LeBron's Game 4: more pluck than pizzazz

LeBron JamesMike Ehrmann/Getty Images

LeBron James had a mediocre shooting night, but he pushed through and led the Heat to a win and a 3-1 series lead.

It was the type of game that has plagued LeBron James throughout his playoff career, and the type of game that has kept him from getting a ring up to this point in his NBA career.

A year ago, James led his team to a 2-1 series lead against one of the best defensive teams in basketball, only to be effectively shut down over the next three games. Those struggles against Boston's defense were the first in a chain of events that saw him go from one of the league's most admired players to one of the most hated athletes in American professional sports, in part because it wasn't the first time it had happened to him.

Time and again throughout his playoff career, when he was challenged by a defense that refused to give him easy lanes to the basket or easy passing lanes, LeBron came up short, whether it was against Detroit, San Antonio or Boston.
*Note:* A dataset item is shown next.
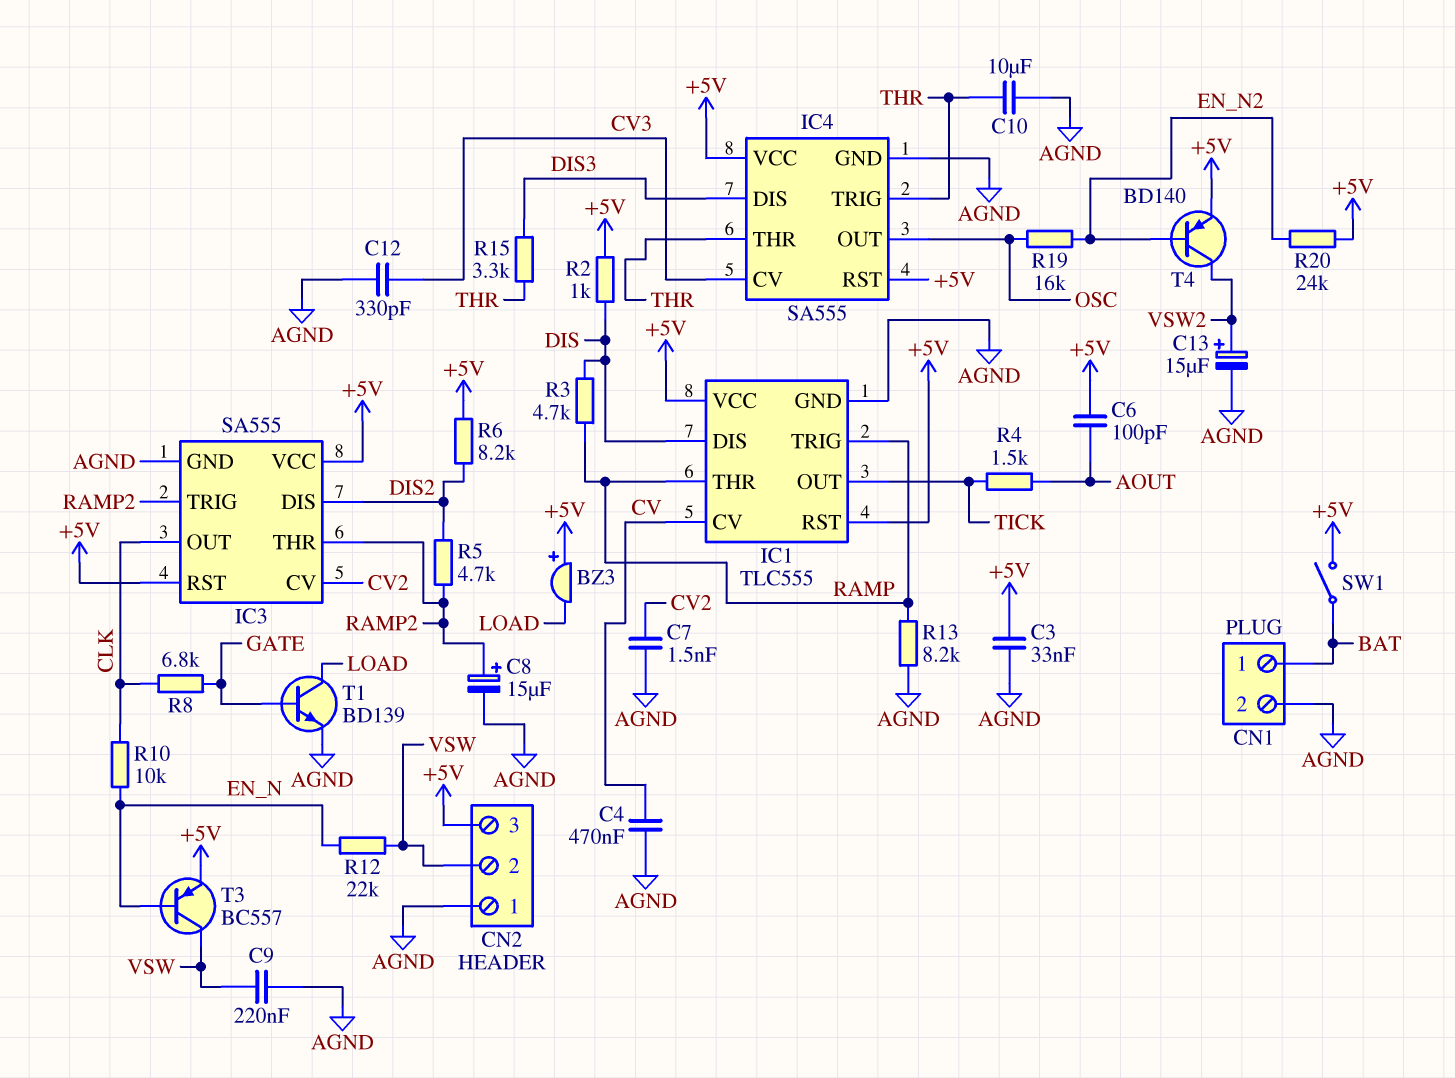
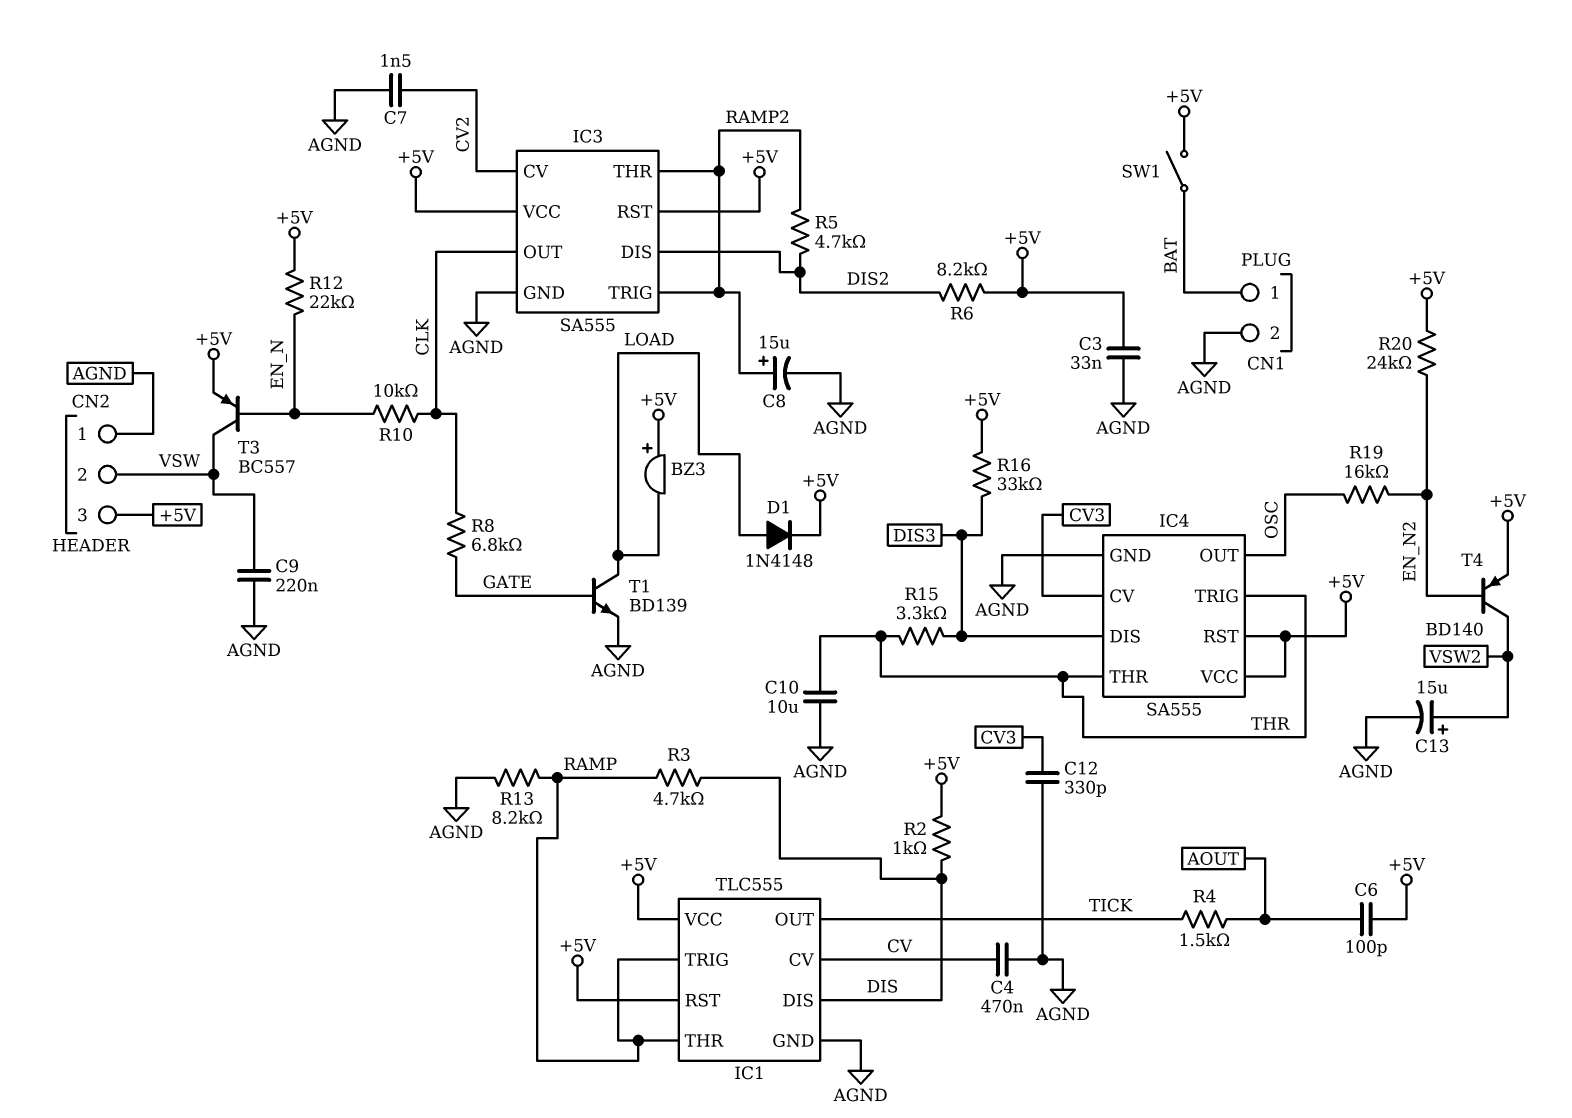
D1: none -> diode 1N4148 (A LOAD, K +5V)
R12: 22k (EN_N, VSW) -> 22k (+5V, EN_N)
R16: none -> 33k (+5V, DIS3)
When the Chicago Bulls ambushed the Heat after yet another sluggish Miami start in Game 4, jumping out to a quick 19-8 lead as LeBron missed five of his first seven shots from the field and turned the ball over once, it looked like it was happening again. This time, however, LeBron responded, cutting the Chicago lead to three with eight quick points to close the first quarter.

Things didn't get any easier for him from there, though. The Bulls consistently forced one of the league's best drivers to settle for deep jumpers, and his improved midrange shot failed him, as he only converted only 5 of 18 jumpers on the night. Every time he went into the paint, he ran into a wall of defenders, and the Bulls forced him to earn his points from the free throw line.

When the Bulls switched Joakim Noah onto LeBron on pick-and-rolls, LeBron wasn't able to do much except for pull up for a contested jump shot. He didn't run the offense with nearly as much aplomb as he did in Game 3, committing five turnovers while only one of his six assists led to a dunk or a layup.

Defensively, James had his worst game of the series for the first three quarters. He regularly got caught ball-watching and over-helping on Rose, allowing Luol Deng to get free and pour in 20 smooth points on 8-of-16 shooting from the field.

For most of the game, LeBron couldn't rely on his superstar teammates to pick up the slack for him the way they have throughout these playoffs. An exhausted-looking Dwyane Wade was in a funk for the vast majority of the game, and didn't really make a positive impact of any kind until the extra period started.

Chris Bosh wasn't the offensive fulcrum he was in Game 3, and was bottled up by Noah for much of the night.

The bench showed up to keep the Heat in the game by hitting some outside shots and keeping the Bulls from destroying the Heat on the glass, but it was the out-of-rhythm LeBron who had to keep the Heat from giving up home-court advantage by forcing the issue time and time again.

Then there was the stretch run. LeBron lost his third consecutive MVP award because of his struggles in late-game situations, and two of his most egregious crunch-time gaffes came against the Bulls. But just like he has throughout the playoffs, the two-time MVP was there to step up when his team needed him most. He scored or assisted on 10 of the Heat's fourth-quarter points, which kept the game tied as the final possessions neared.

LeBron nearly cost his team the game by committing an awful offensive foul on Ronnie Brewer when the Heat had the ball, a tie score, and a chance to leave the Bulls with only three seconds on the shot clock.

But he atoned for the miscue by playing a second consecutive possession of perfect defense on the player who was given the MVP over him. Rose made a free throw to tie the game when James was caught gambling on him with just over a minute to go, but LeBron was able to bear down and keep the game tied with excellent fundamental defense on Rose during the Bulls' final two possessions.

On both plays, James stayed in front of Rose, didn't bite on the uber-quick young point guard's dribble-fakes and forced him to take two long-contested jump shots that had little chance of going in.

Of course, if Rose's second jump shot had somehow found its way through the net, the game would have gone down as another LeBron "choke job" that could have easily washed away the goodwill he's accrued with his late-game playoff performances -- but sometimes it helps to be a little lucky as well as very good.

In overtime, James shut the door by scoring or assisting on half of the Heat's 16 points, including a key bucket on a hard drive to the left on Noah -- the exact play that Noah has stuffed James on in late-game situations at least twice in the past.

Just as important, James combined with Wade to hold Rose scoreless in the extra period. Just like that, the Heat took a 3-1 series lead, and James is now officially closer to a championship ring than he has been since he made the NBA Finals as a 22-year-old.

James has been talented enough to be the best player on a championship team for years now, but his struggles against elite defensive teams have been his Achilles' heel throughout his playoff career. But in a Game 4 that turned into a knock-down, drag-out affair, James kept his cool, never stopped working hard or trusting his game, and was able to put the Bulls away when he had the opportunity to do so.

It wasn't the prettiest performance of James' career, but it was enough to put the league's best regular-season team on the ropes and James one game away from a return to the NBA Finals.